Oh, totally yes, missed that they wrote that, thanks! This change from Firefox only applies to Linux, so Windows and macOS users shouldn't notice any difference compared to before in regards to `ctrl + .` as far as I understand.
...whose idea it was to have shortcuts differ by OS??
It is not uncommon at all? A lot of programs have slightly (or majorly) different shortcuts in windows vs linux vs macos. There are usually differences in the keyboard layouts themselves (command key in macos, super key in linux, windows(?) key in windows), as well as in system shortcuts generally.
If in most linux distributions ctrl+. opens the emoji pickers, it is not weird that they implemented it there, and not in other OSes where it would not make sense.
I think it's more that no one tried to align shortcuts across OSes, and it'd also be a huge endeavor and to be honest, sounds like it wouldn't be worth it. Takes a couple of seconds to adjust and orient yourself even if you switch between Linux, Windows and macOS multiple times per day.
Does any OS get keyboard shortcuts even slightly right? I only really have experience with macOS right now, but it's terrible—just trying to find out which shortcuts are in use is non-trivial.
Is there some kind of Linux standard for this? Something that stores shortcuts in a single plain text file, so they're all visible and easily manageable?
Strange...clicking Ctrl+. in my Firefox (which I just updated to 150.0.1) did not bring up the Emoji Picker, but instead brought up Firefox Multi-Account Containers.
Sounds like you might be on macOS? (or Windows, given you write Ctrl rather than Cmd?) https://news.ycombinator.com/item?id=47961337
In hindsight, I probably should have made it clear that this change is for Firefox 150 on Linux specifically.
Odd, I am on firefox 150, and Ctrl + . doesn't seem to do anything.
What OS? Might just be while focused in text inputs as well, in case you've been trying it without an input.
On my case, It opnes the KDE emoji picker ... But this emoji picker walys show with that key combination in any program. I think that Firefoxs nevers gets the Ctrl+. key shortcut
My input method's emoji picker is bound to Super+. and works fine in Firefox... ESR 140.10. WTF did they even need to change?
> Annoyingly enough, Mozilla decided to add a emoji picker to Firefox 150, which fair enough, probably some people like
Mozilla is really focusing on how to break the Google monopoly.
With the POWER of the Emoji, Mozilla will succeed here. I ... suppose?
They break the Google monopoly by being funded by Google so that Google can say there is an alternative
Yep. Blatant controlled opposition.
Ladybird browser can't come soon enough.
Is Firefox turning into Edge?
The list of things I don't want in a browser is growing.

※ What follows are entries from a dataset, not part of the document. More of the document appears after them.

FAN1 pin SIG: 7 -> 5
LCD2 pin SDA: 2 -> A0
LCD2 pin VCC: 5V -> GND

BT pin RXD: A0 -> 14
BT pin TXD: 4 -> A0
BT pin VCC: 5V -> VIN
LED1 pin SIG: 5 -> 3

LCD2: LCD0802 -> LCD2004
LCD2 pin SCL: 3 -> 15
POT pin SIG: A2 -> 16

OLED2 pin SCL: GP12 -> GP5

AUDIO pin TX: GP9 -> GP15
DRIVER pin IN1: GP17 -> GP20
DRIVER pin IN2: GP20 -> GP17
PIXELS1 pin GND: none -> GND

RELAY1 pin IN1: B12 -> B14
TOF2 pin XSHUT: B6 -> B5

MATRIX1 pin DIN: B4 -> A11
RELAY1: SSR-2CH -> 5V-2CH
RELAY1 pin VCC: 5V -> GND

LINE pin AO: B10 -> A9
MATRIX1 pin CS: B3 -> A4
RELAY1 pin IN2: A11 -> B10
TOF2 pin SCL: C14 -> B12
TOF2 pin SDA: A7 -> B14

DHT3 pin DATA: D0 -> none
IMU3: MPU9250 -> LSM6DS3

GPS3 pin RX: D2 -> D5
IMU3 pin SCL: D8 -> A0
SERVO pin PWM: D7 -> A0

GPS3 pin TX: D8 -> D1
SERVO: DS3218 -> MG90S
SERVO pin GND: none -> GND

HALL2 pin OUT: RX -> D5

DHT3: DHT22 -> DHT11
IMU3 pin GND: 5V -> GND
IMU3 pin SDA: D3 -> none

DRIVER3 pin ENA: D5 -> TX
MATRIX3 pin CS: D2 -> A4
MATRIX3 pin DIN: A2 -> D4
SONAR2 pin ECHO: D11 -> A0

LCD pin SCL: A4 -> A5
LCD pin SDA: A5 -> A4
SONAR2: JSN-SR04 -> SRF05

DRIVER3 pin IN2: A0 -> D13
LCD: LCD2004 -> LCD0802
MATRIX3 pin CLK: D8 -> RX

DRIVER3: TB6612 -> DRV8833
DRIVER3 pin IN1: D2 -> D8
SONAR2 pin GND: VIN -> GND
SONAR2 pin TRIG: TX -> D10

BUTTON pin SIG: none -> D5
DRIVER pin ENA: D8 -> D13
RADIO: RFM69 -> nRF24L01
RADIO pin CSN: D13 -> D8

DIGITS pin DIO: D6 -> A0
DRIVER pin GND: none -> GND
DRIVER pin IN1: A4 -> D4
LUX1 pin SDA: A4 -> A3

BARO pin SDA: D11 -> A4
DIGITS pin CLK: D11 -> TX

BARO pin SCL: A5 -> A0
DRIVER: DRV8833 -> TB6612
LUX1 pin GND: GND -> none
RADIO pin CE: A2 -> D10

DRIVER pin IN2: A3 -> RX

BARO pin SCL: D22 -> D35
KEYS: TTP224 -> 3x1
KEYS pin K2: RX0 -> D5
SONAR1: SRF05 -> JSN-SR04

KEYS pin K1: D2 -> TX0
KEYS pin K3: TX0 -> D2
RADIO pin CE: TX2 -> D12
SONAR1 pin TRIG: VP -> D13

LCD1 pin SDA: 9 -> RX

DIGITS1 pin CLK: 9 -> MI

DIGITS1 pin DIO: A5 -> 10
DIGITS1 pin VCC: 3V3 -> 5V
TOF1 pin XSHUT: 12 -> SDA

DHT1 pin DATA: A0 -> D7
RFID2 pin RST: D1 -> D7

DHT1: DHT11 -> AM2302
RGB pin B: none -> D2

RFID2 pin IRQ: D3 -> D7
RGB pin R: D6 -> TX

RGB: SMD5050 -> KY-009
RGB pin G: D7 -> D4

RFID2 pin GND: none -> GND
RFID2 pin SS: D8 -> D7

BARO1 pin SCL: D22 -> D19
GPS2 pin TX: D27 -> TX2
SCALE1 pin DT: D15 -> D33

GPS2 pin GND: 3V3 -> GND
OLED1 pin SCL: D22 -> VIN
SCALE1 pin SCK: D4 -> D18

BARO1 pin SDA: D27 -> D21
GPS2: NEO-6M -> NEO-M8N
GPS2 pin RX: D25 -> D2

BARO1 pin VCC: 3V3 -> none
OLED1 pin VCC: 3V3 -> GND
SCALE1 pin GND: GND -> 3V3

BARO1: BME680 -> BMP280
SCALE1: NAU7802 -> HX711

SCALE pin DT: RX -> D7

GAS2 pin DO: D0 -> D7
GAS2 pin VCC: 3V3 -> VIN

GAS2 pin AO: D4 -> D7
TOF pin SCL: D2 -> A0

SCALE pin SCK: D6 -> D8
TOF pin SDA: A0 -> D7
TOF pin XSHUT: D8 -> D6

Perhaps they need to consider a "basic" version
The Firefox UI is getting worse and worse with every version, because they are constantly adding more useless features. Any time you accidentally hit the wrong button, it launches something, because everything is a shortcut now. The latest being their split tabs, which I also had to disable. Maybe they should stop trying to turn their browser into an OS.